The number of booked seats in 1H16 grew 13% to 58 million with the load factor climbing 4% points to 93%. Average fares rose 2% as unit costs including fuel fell 6% – excluding fuel, costs remained flat.
The exceptional accounting gain during 1H16 was the €317.5 million made on the sale of Ryanair’s shareholding in Aer Lingus.
“We are pleased to report this strong set of H1 results. We have enjoyed a bumper summer due to a very rare confluence of favourable events including stronger sterling, adverse weather in northern Europe, reasonably flat industry capacity and further savings on our unhedged fuel,” declared Ryanair CEO Michael O’Leary.
During 1H16 Ryanair became the first EU airline to carry more than 10 million customers in one month, initially in July but then repeating the feat in August. During the winter flight programme, Ryanair will open 4 new bases (Berlin, Corfu, Gothenburg and Milan) and 119 new routes including a four times daily Dublin–Amsterdam route, a six times daily Cologne–Berlin service, and three routes to Eilat Ovda (Israel) from Budapest, Kaunas and Krakow.
O’Leary note that the continuing success of Ryanair’s Always Getting Better (AGB) programme is driving stronger forward bookings, higher load factors, and accelerating traffic growth. “Having raised our full year traffic target from 103 million to 104 million in September, we are now raising it again to 105 million, which is 16% higher than last year’s 90.6 million,” he announced. “In the next six months, customers will enjoy further improvements including our personalised website, new cabin crew uniforms, inflight menus, new Sky interiors, better seating and defibrillators fitted on all our aircraft.”
Ryanair has taken advantage of the aforementioned oil price weakness in summer 2015 to further extend fuel hedges to 95% cover for FY17 at an average rate of $62 a barrel. “Having already hedged our US dollar operating expenditure, we expect these hedges to deliver fuel savings of some €430 million in FY17. We plan to pass on these savings to our customers in the form of lower airfares particularly as we grow capacity quickly in major markets such as Belgium, Denmark, Germany, Ireland, Italy, Poland, Portugal, Spain and the UK in 2016,” O’Leary explained.

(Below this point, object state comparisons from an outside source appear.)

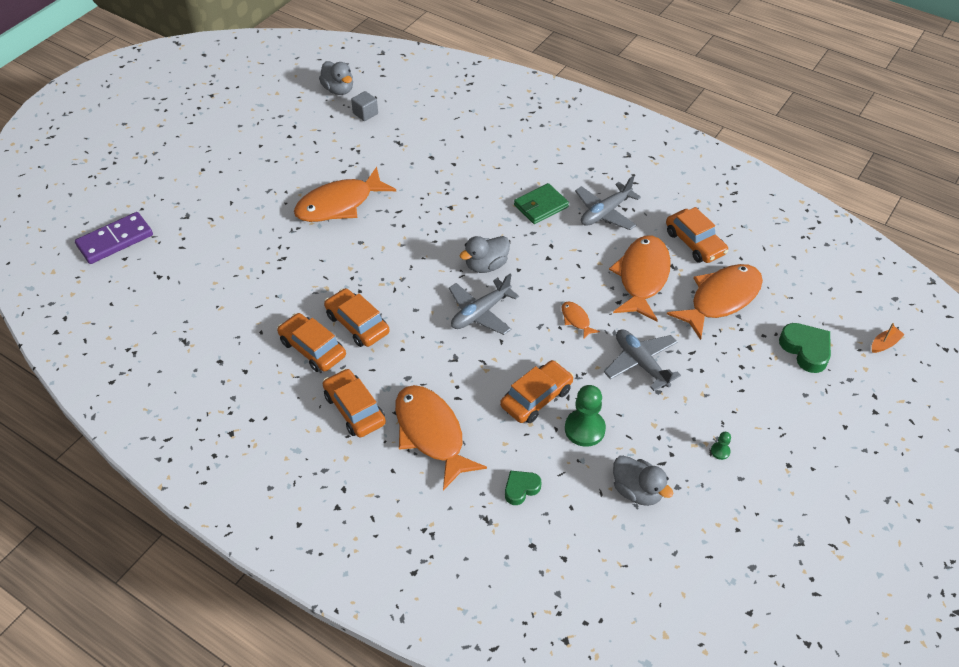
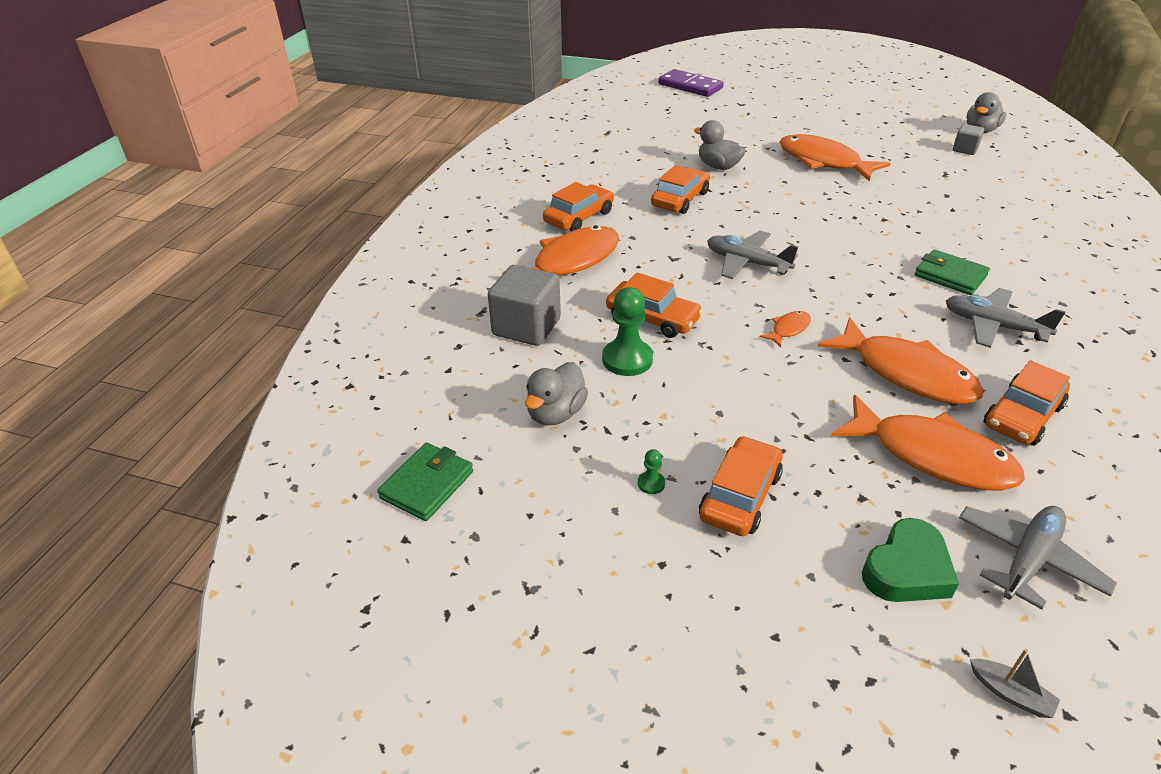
camera: 75 degrees right, 10 degrees down
(312, 348) = (635, 184): orange car -> orange car (740, 496)
(486, 265) = (819, 255): grey duck -> grey duck (718, 166)
(521, 489) = (526, 327): green heart -> grey cube
(641, 363) = (756, 391): grey plane -> grey plane (1028, 560)
(642, 277) = (906, 373): orange fish -> orange fish turned 45 degrees clockwise
(698, 591) = (427, 484): none -> green wallet
(884, 344) = (1010, 694): orange boat -> grey boat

“Customers will also benefit from our successful US dollar hedge programme. Our aircraft capital expenditure out to March 2018 is fully hedged at an average €/$ rate of 1.31 which means we will be adding these new Boeing 737-800s to our balance sheet at lower euro prices than most of our existing fleet,” the CEO continued. “This combination of lower aircraft and fuel costs will enable Ryanair to continue to lower fares and grow market share while extending our unit cost leadership over all airline competitors in every market we fly in Europe.”
O’Leary closed with a note about guidance for the airline’s full FY2016 results. “We now guide that full year net profit (pre-exceptions) will be towards the upper end of our €1,175 million to €1,225 million range. However, we caution that this guidance is heavily dependent on the strength of close-in bookings in 4Q16 where we have almost zero visibility yet are planning to deliver 22% traffic growth. Looking beyond the current year, based on these stronger than expected load factors, we have raised our long term traffic target from 160 millon to 180 million customers per year by FY24.”